Mimino666 / langdetect

Port of Google's language-detection library to Python.
Other
1.71k stars 196 forks source link

detect() not picking top language #16

Closed haydenth closed 8 years ago

haydenth commented 8 years ago

Having an issue here. Should detect() always return the highest probability language?

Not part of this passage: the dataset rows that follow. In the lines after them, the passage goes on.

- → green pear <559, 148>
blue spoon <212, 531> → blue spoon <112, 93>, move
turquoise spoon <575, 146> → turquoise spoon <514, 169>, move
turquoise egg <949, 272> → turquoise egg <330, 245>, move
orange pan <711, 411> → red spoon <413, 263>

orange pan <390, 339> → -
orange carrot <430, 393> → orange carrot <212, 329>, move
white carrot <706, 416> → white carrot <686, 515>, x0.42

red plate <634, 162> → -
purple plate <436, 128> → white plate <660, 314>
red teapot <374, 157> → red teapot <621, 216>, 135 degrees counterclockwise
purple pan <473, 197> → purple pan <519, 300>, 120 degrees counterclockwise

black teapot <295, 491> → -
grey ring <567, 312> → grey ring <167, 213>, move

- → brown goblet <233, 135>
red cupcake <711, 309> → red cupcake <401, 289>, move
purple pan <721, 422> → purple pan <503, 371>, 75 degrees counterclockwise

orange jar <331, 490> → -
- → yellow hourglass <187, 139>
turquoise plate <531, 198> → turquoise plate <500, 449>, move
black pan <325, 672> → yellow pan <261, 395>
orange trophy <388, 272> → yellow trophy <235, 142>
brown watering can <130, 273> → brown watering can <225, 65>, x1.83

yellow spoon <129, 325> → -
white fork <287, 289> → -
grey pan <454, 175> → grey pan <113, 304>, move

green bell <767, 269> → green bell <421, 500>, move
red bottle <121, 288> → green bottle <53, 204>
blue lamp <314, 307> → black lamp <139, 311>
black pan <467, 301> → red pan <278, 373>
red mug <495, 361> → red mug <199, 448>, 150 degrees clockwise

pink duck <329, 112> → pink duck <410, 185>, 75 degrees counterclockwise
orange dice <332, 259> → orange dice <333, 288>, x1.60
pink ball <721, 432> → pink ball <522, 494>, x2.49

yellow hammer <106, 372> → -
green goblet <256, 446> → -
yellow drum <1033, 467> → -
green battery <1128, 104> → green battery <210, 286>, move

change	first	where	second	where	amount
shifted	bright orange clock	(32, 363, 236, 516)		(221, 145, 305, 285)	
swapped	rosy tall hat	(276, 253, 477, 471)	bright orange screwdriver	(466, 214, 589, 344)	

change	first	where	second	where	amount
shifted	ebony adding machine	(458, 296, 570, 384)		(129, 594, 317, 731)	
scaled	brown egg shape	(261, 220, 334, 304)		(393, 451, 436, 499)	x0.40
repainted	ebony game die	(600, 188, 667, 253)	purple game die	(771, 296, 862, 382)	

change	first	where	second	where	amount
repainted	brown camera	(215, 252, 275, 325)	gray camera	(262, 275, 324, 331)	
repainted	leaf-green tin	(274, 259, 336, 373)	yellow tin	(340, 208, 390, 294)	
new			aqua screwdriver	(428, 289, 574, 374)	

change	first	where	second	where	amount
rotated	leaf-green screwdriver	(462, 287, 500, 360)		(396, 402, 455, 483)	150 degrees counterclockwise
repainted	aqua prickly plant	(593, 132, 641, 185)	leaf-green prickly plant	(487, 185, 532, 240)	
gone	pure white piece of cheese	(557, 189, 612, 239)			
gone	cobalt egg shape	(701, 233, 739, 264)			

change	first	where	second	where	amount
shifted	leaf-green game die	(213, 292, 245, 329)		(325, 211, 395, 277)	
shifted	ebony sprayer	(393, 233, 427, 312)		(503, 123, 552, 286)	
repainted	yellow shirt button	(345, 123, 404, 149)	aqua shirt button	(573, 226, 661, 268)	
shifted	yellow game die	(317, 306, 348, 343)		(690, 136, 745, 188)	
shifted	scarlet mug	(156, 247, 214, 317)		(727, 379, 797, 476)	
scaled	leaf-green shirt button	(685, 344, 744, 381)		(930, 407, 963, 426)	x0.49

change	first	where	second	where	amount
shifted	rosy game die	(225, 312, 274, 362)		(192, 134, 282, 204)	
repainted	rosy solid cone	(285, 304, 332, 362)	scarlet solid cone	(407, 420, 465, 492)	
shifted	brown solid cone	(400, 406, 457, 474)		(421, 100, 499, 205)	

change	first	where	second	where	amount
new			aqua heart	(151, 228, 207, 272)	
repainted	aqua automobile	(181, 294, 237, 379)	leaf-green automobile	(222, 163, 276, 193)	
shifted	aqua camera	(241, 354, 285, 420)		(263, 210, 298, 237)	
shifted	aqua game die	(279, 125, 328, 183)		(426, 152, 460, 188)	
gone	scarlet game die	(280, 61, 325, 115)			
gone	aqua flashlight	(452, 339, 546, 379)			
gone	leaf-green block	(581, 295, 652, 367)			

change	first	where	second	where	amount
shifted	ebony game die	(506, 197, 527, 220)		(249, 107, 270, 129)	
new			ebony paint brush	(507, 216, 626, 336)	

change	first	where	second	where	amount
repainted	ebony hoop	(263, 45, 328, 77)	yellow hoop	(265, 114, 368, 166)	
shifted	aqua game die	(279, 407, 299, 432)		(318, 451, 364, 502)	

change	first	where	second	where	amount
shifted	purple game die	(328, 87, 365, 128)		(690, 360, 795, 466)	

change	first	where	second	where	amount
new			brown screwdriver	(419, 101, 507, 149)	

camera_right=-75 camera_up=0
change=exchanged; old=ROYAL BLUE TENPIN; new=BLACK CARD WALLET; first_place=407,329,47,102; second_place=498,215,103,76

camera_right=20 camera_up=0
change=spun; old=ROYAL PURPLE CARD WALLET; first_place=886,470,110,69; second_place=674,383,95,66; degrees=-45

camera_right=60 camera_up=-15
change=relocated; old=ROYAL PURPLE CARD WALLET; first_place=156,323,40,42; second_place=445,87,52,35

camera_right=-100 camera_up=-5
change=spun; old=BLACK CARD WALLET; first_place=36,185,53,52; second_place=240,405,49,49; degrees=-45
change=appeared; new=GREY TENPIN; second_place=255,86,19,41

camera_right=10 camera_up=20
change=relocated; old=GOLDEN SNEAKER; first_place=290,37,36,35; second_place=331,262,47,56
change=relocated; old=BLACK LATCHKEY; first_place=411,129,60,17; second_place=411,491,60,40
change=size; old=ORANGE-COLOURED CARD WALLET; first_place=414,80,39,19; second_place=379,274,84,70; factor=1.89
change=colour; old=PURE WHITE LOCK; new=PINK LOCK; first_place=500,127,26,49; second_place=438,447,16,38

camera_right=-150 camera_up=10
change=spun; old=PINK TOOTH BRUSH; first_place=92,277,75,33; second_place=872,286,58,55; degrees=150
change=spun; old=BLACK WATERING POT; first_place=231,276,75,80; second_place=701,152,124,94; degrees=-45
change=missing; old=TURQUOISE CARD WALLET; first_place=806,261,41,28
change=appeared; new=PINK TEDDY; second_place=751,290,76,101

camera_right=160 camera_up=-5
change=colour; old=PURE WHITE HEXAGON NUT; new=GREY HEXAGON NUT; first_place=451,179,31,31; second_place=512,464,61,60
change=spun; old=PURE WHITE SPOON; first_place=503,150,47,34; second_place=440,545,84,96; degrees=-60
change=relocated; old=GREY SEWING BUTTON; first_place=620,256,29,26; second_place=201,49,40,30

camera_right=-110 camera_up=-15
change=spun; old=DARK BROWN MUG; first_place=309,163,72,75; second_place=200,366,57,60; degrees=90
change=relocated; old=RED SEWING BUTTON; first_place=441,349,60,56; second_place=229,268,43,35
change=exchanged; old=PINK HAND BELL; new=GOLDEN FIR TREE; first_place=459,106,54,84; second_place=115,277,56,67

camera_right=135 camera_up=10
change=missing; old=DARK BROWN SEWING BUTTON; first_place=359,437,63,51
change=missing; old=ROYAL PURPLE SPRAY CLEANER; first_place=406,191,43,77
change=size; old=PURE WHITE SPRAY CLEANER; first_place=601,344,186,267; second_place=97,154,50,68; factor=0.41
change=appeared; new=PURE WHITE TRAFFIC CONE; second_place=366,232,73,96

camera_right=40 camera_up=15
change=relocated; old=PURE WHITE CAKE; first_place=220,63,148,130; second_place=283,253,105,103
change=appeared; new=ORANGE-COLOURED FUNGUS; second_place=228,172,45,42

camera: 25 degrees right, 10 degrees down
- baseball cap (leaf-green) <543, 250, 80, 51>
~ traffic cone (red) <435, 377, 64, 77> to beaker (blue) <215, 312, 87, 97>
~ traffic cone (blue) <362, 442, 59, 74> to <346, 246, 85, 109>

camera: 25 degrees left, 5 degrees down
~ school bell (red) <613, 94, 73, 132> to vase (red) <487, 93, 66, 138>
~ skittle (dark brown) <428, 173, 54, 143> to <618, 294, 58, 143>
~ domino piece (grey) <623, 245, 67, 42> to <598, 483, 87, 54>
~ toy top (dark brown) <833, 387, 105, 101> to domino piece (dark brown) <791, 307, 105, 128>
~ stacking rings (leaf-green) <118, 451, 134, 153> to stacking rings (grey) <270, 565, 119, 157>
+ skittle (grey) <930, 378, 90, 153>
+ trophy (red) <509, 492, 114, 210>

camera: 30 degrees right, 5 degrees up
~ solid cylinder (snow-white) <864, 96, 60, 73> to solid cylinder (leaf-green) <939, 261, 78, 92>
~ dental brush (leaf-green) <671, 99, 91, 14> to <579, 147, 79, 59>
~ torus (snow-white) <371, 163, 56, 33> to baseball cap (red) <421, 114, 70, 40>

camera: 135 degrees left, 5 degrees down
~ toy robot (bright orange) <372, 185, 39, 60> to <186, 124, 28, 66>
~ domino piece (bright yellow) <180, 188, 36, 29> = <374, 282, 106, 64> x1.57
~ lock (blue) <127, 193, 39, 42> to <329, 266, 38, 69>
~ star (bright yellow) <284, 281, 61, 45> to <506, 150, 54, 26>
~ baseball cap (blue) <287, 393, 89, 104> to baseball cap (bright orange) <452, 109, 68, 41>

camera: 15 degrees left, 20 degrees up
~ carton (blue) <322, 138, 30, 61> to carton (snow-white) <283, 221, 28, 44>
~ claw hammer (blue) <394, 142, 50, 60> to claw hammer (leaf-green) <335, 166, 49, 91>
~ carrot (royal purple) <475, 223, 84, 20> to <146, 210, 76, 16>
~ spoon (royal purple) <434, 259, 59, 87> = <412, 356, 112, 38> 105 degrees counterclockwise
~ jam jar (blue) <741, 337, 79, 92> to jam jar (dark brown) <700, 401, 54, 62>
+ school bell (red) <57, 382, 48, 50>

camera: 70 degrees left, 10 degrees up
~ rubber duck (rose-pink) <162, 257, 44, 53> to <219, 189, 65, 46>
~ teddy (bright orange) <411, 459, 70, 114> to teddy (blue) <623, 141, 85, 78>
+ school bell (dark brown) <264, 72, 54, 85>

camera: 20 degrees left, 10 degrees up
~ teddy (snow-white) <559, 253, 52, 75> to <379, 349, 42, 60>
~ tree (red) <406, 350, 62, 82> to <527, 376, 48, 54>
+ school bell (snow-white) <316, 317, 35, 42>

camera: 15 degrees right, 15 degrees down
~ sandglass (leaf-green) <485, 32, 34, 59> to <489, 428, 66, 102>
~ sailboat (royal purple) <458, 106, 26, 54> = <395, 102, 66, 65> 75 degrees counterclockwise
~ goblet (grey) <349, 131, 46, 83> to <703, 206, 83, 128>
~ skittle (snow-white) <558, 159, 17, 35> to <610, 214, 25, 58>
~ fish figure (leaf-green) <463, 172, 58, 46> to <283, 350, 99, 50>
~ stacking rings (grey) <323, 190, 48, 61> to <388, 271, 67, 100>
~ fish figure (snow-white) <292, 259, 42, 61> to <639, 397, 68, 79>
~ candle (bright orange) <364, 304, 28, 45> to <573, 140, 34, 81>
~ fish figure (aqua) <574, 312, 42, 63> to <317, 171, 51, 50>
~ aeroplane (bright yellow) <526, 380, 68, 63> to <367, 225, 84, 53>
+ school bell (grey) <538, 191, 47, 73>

>>> x = '''Imagenes accesibles a todos en Twitter'''
>>> import langdetect
>>> langdetect.detect_langs(x)
[es:0.857137818744, en:0.142858598247]
>>> langdetect.detect(x)
'es'
>>> x
'Imagenes accesibles a todos en Twitter'
>>> langdetect.detect(x)
'en'
>>> langdetect.detect_langs(x)
[es:0.714283198255, en:0.285714266874]
>>> langdetect.detect(x)
'en'
>>> langdetect.detect(x)
'es'
>>> langdetect.detect(x)
'en'
>>> langdetect.detect(x)
'es'
>>> langdetect.detect(x)
'en'
Mimino666 commented 8 years ago

Yes it should. But the language detection is non-deterministic, which is part of a design from the original Google project (see #3).

In your case, the message is too short and ambiguous, so sometimes "es" wins and sometimes "en" wins.